Werner Thenmayer: Naja… laut! [lacht] Wir haben gesagt, dass der Michael über’s Schlagzeug drüber blasen soll – das war am Anfang die challenge: dass, wenn ich Vollgas spiel, er noch ohne Mikrophonierung drüber kommt. Es sollte sehr intensiv und mit viel Energie sein.

Michael Masen: Was auch meinen limitierten Fähigkeiten nach wie vor zuzurechnen ist: Werner kennt sich halt aus, der kann sich auf alles einstellen, deswegen läuft es so, dass ich größtenteils spiele, was mir einfällt, reinfetze – und Werner kann sich Dank seiner langjährigen Schlagzeugerfahrung auf mich einstellen. Deswegen muss ich immer so lachen, wenn Leute nach dem Konzert kommen: „Super, leiwand zammg’spielt!“
Mittlerweile hör ich auch schon ein bisschen besser auf ihn, aber ich weiß noch die ersten zwei Konzerte, da war ich rein auf mich konzentriert und hab nicht einmal mitgekriegt, dass der Werner da war – ohne Scheiß! Weil ich mich so angeschissen hab, vor Leuten zu spielen und aufpassen musste, dass bei mir ein halbwegs schiefer Ton rauskommt.

Werner Thenmayer:
Aber es hat sich mittlerweile schon ziemlich geändert, wir haben jetzt auch schon leise Parts und Phrasierungen drin. Er spielt jetzt mit einem Alt-Saxophon, das ist schon mal prinzipiell leiser und hat eine ganz andere Klangfarbe.

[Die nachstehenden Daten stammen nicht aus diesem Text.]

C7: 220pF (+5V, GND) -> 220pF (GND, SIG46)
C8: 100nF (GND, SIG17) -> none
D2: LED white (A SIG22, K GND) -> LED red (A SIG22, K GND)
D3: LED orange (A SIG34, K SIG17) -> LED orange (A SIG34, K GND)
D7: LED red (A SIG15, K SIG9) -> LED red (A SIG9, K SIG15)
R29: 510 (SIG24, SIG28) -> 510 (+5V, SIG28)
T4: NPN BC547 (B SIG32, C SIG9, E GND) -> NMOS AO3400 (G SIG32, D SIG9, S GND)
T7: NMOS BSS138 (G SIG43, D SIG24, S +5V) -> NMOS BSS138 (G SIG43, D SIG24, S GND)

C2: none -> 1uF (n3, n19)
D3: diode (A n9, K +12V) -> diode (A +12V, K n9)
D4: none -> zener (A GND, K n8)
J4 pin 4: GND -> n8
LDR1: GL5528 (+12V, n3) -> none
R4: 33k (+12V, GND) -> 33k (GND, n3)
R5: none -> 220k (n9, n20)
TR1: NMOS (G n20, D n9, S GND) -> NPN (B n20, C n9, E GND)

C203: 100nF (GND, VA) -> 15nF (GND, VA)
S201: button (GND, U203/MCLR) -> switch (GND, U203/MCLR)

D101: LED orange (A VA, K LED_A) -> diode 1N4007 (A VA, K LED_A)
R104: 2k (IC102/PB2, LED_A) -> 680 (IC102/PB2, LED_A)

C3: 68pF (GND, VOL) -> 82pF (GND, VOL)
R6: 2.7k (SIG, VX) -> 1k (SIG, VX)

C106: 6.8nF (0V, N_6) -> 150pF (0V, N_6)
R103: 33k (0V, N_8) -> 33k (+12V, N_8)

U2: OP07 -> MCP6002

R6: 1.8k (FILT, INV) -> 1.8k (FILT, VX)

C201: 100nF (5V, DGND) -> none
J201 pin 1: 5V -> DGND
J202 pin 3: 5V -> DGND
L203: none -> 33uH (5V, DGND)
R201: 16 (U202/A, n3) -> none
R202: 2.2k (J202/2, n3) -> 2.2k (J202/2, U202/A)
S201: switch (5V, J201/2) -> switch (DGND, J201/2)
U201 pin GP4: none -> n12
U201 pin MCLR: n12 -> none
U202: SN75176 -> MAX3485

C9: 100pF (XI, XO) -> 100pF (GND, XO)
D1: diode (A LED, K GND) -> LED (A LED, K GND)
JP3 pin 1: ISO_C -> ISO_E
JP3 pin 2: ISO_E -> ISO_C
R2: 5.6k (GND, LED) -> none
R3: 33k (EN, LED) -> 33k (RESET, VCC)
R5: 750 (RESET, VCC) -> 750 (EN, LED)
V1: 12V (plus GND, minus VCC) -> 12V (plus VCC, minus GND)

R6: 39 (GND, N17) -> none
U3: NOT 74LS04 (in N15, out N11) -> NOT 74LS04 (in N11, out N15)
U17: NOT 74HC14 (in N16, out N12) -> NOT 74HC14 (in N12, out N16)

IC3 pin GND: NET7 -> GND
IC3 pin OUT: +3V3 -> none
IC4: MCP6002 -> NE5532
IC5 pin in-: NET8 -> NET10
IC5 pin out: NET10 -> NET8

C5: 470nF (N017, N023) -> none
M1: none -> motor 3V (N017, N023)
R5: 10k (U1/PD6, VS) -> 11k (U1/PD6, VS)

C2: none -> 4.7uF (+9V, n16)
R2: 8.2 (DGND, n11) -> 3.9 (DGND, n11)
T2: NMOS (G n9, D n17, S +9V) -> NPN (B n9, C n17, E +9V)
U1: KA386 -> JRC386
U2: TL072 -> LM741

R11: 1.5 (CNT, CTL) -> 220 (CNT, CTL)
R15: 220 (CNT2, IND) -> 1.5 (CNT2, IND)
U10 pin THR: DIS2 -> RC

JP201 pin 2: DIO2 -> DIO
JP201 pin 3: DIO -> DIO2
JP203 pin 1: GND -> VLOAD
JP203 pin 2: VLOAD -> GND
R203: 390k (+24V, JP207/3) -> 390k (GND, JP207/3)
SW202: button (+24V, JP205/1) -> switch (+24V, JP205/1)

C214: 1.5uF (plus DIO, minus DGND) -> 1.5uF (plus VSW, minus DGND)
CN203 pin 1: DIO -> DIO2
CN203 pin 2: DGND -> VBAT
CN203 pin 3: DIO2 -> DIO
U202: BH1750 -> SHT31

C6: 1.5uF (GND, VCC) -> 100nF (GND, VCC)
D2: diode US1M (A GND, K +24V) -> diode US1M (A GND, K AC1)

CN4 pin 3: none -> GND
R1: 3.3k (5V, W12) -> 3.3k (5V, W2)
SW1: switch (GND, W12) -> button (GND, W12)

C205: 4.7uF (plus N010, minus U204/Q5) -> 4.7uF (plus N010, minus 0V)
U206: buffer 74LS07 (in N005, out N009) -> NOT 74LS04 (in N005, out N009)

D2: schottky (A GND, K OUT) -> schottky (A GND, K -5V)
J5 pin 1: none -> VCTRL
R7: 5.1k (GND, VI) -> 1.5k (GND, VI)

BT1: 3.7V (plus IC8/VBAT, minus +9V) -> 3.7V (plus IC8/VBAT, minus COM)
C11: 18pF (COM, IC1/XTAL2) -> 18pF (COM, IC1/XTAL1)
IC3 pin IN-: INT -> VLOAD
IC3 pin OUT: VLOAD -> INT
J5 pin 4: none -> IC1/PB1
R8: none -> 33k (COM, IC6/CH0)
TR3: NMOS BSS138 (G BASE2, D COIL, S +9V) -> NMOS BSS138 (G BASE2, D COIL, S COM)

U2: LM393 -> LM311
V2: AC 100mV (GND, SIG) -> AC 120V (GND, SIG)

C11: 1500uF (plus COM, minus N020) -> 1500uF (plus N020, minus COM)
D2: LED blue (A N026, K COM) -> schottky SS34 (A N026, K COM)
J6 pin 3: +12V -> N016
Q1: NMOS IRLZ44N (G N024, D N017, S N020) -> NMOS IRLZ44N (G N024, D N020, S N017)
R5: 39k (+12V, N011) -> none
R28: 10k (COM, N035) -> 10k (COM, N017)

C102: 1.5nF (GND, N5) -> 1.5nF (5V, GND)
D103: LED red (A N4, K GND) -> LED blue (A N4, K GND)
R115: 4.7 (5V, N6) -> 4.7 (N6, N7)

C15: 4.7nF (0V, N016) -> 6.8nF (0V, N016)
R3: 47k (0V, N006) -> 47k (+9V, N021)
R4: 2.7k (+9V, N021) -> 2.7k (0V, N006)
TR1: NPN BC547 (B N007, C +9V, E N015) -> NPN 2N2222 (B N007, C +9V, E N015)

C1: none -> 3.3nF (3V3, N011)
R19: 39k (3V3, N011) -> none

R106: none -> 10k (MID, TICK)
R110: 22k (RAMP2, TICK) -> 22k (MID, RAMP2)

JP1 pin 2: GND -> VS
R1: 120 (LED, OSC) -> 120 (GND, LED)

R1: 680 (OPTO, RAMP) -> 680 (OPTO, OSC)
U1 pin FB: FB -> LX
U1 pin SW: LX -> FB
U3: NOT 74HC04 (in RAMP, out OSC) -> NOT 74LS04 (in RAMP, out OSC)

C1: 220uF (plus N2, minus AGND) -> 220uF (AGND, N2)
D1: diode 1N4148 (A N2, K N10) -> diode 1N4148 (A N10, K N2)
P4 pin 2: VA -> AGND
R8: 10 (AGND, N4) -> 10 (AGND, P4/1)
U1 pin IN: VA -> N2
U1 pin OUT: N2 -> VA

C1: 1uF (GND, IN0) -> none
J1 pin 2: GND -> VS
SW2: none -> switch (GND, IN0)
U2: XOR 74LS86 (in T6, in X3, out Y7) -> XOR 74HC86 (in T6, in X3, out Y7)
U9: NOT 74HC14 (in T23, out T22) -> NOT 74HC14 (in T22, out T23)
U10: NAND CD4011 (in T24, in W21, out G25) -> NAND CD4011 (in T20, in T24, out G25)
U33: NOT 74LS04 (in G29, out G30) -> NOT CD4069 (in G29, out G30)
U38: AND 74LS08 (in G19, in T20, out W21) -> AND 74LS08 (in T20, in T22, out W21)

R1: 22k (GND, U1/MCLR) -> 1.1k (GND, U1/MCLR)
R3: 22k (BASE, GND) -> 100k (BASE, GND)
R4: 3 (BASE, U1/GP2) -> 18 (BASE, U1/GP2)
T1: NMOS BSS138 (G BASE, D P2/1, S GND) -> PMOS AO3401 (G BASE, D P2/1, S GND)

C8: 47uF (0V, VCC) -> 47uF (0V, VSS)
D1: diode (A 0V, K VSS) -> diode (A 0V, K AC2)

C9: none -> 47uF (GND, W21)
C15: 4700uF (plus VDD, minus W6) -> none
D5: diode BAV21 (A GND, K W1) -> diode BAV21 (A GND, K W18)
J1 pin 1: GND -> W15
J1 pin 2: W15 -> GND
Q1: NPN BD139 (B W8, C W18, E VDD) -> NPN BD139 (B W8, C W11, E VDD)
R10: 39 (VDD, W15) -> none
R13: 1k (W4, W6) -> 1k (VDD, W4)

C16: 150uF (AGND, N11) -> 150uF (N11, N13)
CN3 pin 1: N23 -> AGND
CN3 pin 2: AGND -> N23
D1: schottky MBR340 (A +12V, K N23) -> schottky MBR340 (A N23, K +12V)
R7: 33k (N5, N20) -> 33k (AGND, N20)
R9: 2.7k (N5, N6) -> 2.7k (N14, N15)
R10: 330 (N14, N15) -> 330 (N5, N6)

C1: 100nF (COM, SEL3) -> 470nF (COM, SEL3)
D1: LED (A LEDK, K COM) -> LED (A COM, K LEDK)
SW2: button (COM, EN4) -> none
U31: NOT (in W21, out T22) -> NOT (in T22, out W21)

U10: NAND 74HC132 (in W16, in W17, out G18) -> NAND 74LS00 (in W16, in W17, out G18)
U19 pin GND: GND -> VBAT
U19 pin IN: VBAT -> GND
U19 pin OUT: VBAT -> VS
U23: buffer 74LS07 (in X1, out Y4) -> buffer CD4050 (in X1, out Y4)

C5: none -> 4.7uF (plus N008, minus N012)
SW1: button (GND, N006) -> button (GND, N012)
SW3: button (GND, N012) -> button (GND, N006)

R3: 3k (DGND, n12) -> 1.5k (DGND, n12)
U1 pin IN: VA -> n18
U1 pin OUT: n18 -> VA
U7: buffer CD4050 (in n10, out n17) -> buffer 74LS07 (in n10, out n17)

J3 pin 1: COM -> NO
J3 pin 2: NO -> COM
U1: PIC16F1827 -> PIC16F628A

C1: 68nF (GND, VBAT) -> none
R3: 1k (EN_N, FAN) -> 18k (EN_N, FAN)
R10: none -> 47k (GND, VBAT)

Seit wann spielt ihr eure Instrumente?

Werner Thenmayer: Ich seit ich elf bin, also ca. 14 Jahre.

Michael Masen:
Ich seit ziemlich genau zwei Jahren.

Aber du bist ziemlich motiviert und übst seither wie ein Wahnsinniger.

Michael Masen: Ich spiel jeden Tag zwei Stunden, einfach deswegen, weil alle Leute, mit denen ich gern Musikmachen möchte, die spielen halt schon seit zehn Jahren oder mehr. Die einzige Möglichkeit, die ich gesehen habe, um mit meinen Freunden gemeinsam Musik zu machen, war halt zu schauen, dass ich so schnell wie möglich ein halbwegs erträgliches Level erreiche.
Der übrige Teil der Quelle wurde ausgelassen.